▶ Task to carry out:
What you return must match the records word for word, except that pictures are dropped.

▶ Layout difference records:

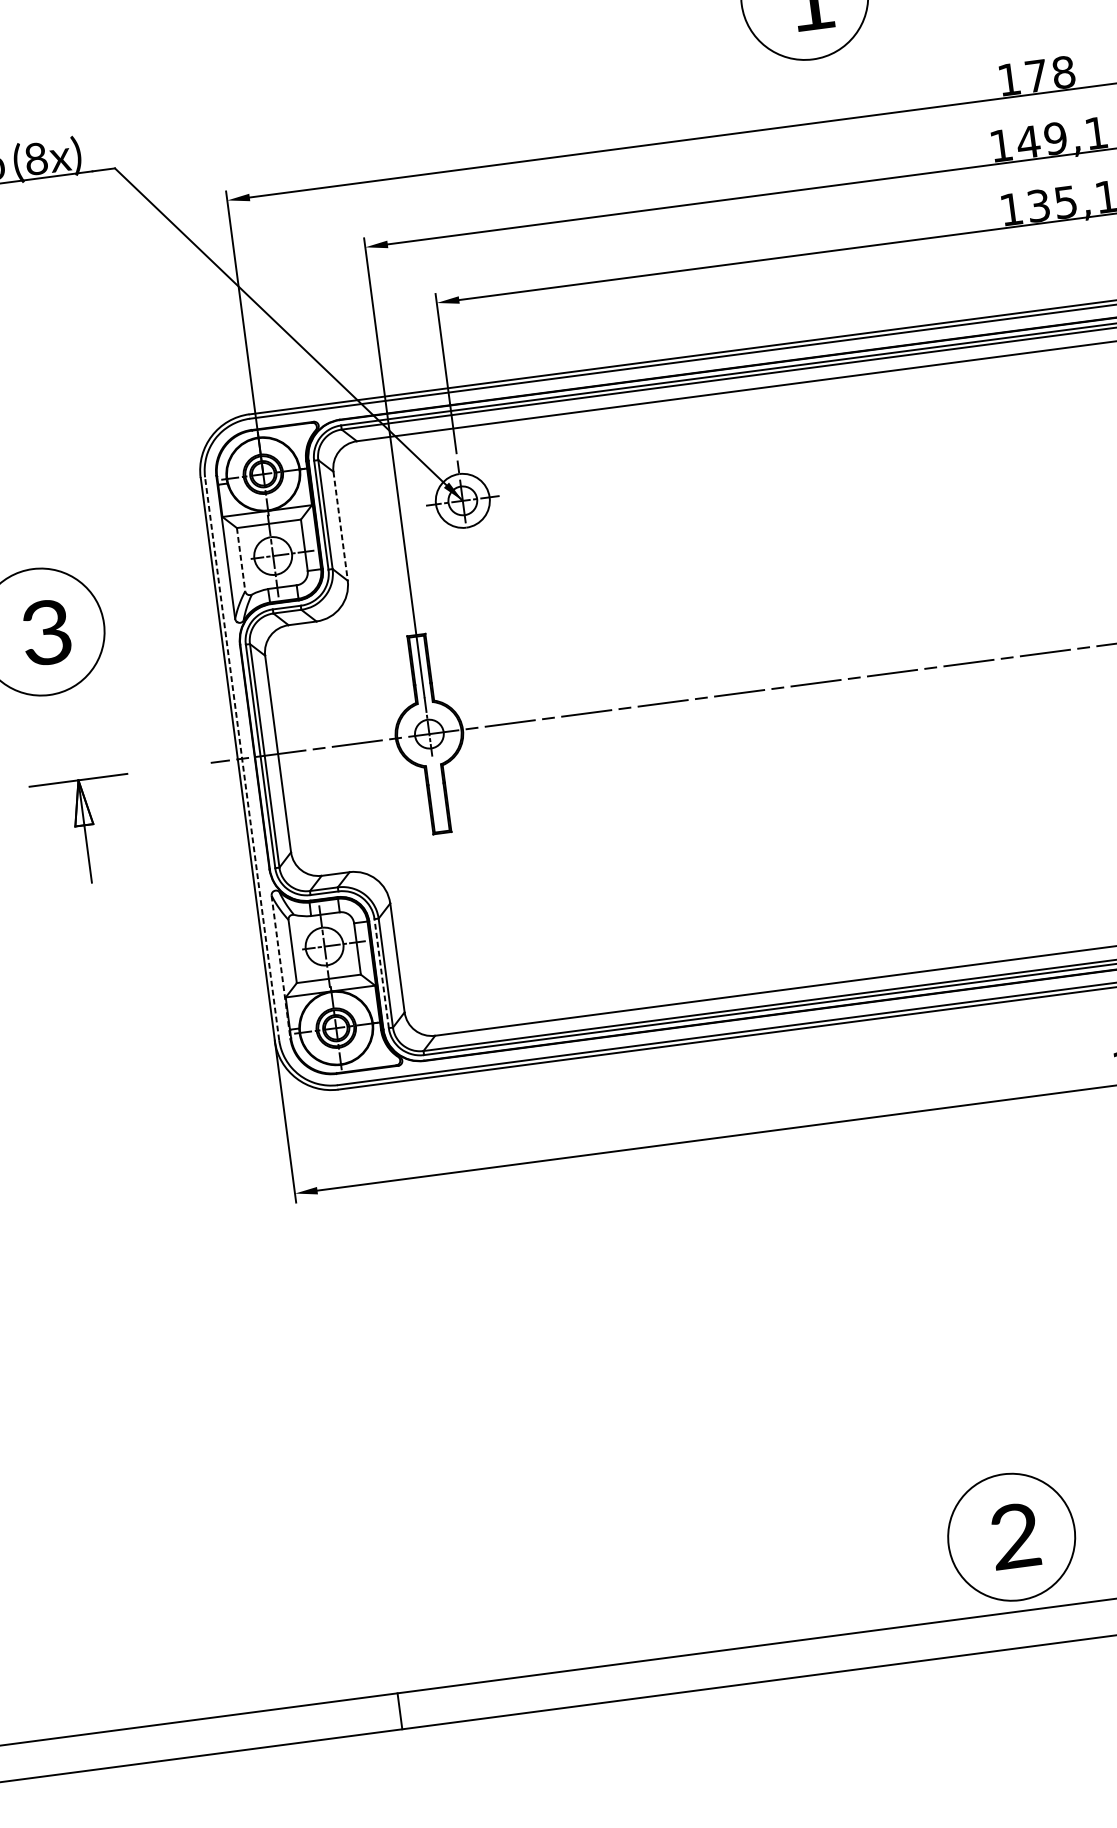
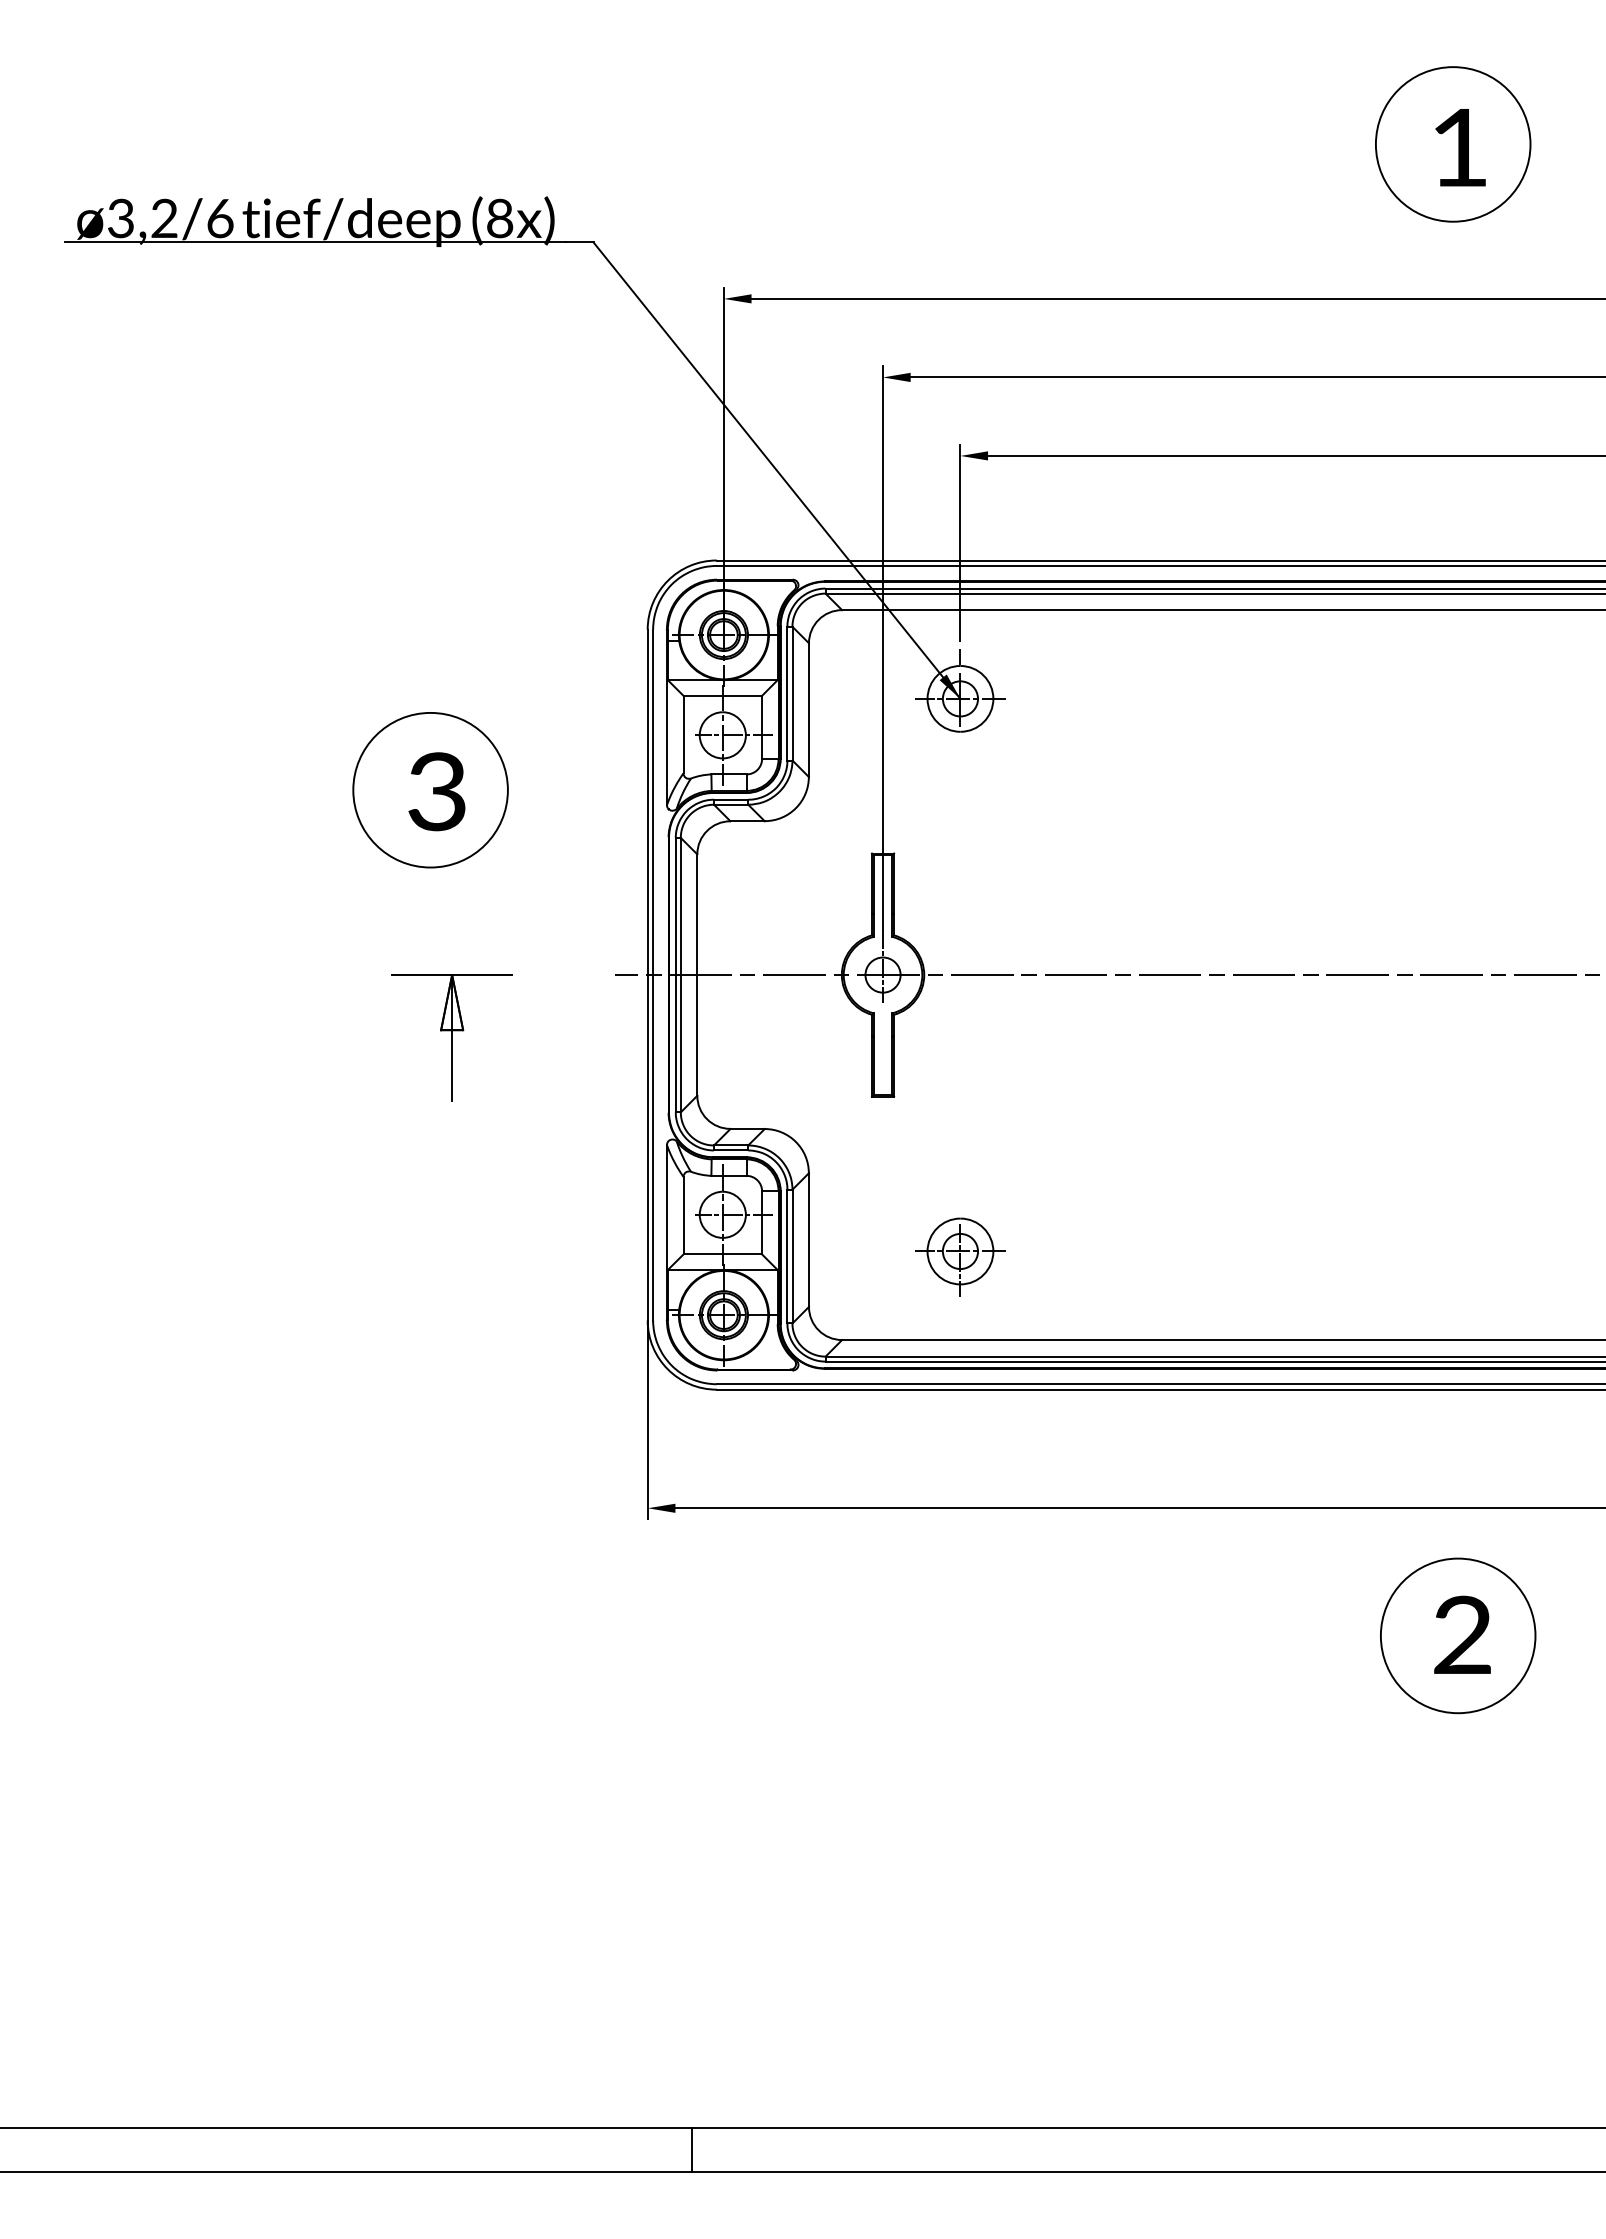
line: (340, 526) -> (808, 710), dashed -> solid
line: (241, 559) -> (683, 734), dashed -> solid
line: (242, 759) -> (653, 975), dashed -> solid
part: (522, 955) -> (960, 1256), added
line: (280, 967) -> (666, 1232), dashed -> solid
line: (381, 973) -> (787, 1256), dashed -> solid
part: (1011, 1536) -> (1458, 1635), moved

▶ Response below:
line: (340, 526) -> (808, 710), dashed -> solid
line: (241, 559) -> (683, 734), dashed -> solid
line: (242, 759) -> (653, 975), dashed -> solid
part: (522, 955) -> (960, 1256), added
line: (280, 967) -> (666, 1232), dashed -> solid
line: (381, 973) -> (787, 1256), dashed -> solid
part: (1011, 1536) -> (1458, 1635), moved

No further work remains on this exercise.